Moinho de Vento
Ativo Histórico e Cultural
Um moinho de vento é um engenho que utiliza as hélices como elementos de captação e conversão de energia eólica noutros tipos de energia, a fim de movimentar mecanismos para fins diversos, como por exemplo, para moagem de grãos de cereais, para bombear água e, mais recentemente, para gerar energia elétrica.
Porém, a sua história é muito antiga e estima-se que este seja um equipamento que remonta ao século V, devido aos primeiros registos existentes da sua utilização, provenientes de Sistão (uma região situada entre o atual Irão e o Afeganistão). No Oriente, eram maioritariamente utilizados para a elevação (ou bombagem) de água.
Em Portugal, a primeira referência documental data de 1182 e é referente a um moinho de vento encontrado na região de Lisboa. Apesar de, inicialmente, serem uma raridade (devido à predominância dos moinhos de água), ao longo dos séculos os moinhos de vento adquiriram relevância e disseminaram-se por diversas regiões costeiras do país.
Funcionamento do Engenho
O mecanismo dos moinhos de vento é acionado pela força do vento, que gera um movimento mecânico e impulsiona as pás do moinho, fazendo-as girar em torno do eixo principal. Esse movimento é transferido para um sistema de engrenagens que amplifica a velocidade de rotação e transmite a energia ao engenho de moagem.
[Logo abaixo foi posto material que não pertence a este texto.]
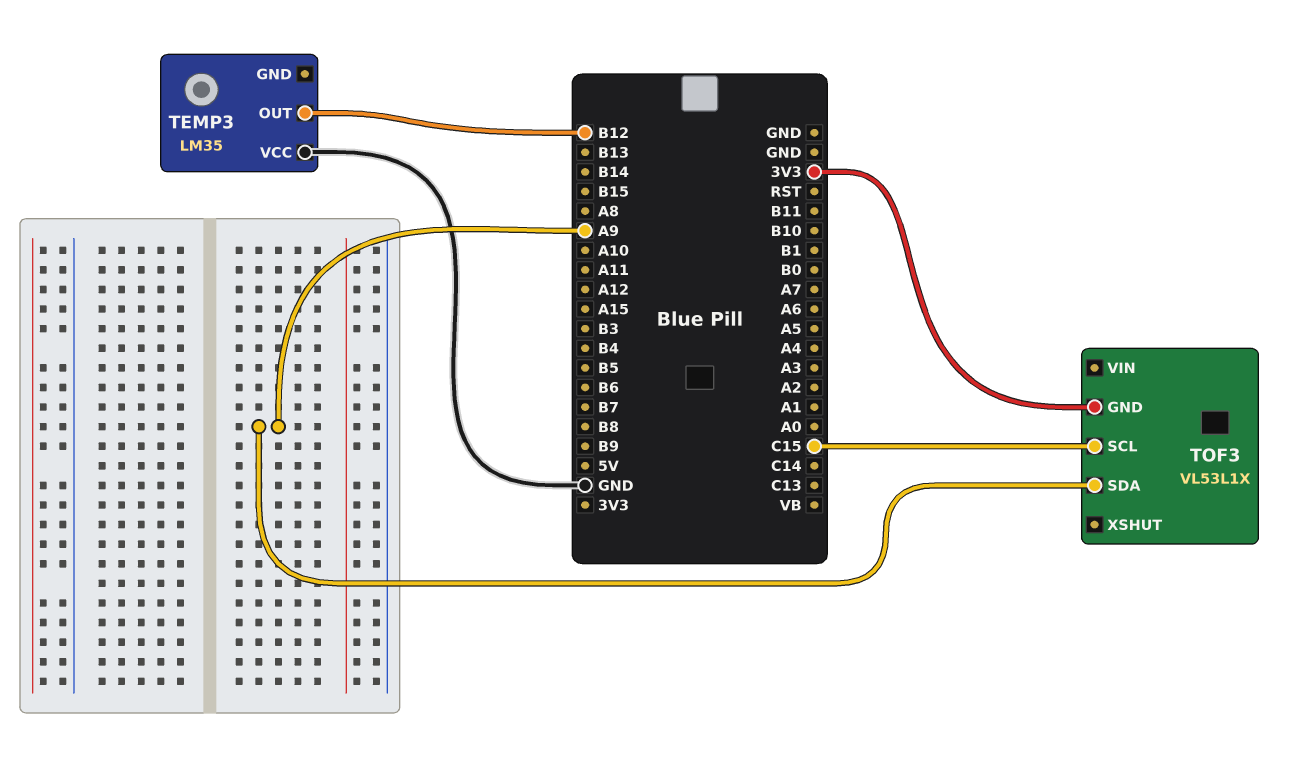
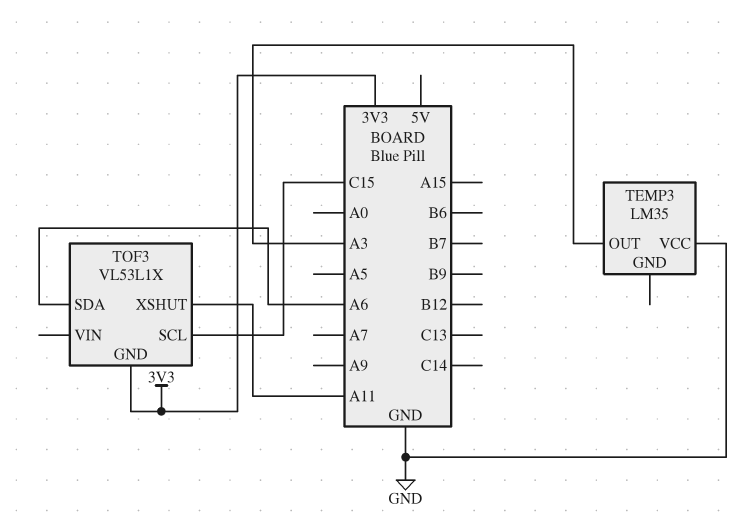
TEMP3 pin OUT: B12 -> A3
TOF3 pin SDA: A9 -> A6
TOF3 pin XSHUT: none -> A11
Os moinhos de vento podem ser divididos em três categorias, designadamente:
- Moinhos de Vento Fixo de Torre (possuem um tejadilho rotativo que permite a orientação das velas conforme a direção do vento, sendo que este sistema de rotação pode ser acionado por meio de rabeira ou tração de sarilho);
- Moinhos de Vento Giratórios (destacam-se por possuírem uma estrutura inteiramente rotativa, permitindo a orientação do edifício consoante a direção do vento);
- Moinhos de Armação (subdividem-se em três tipos principais: os de madeira, os metálicos/americanos e os moinhos de armação de pombal).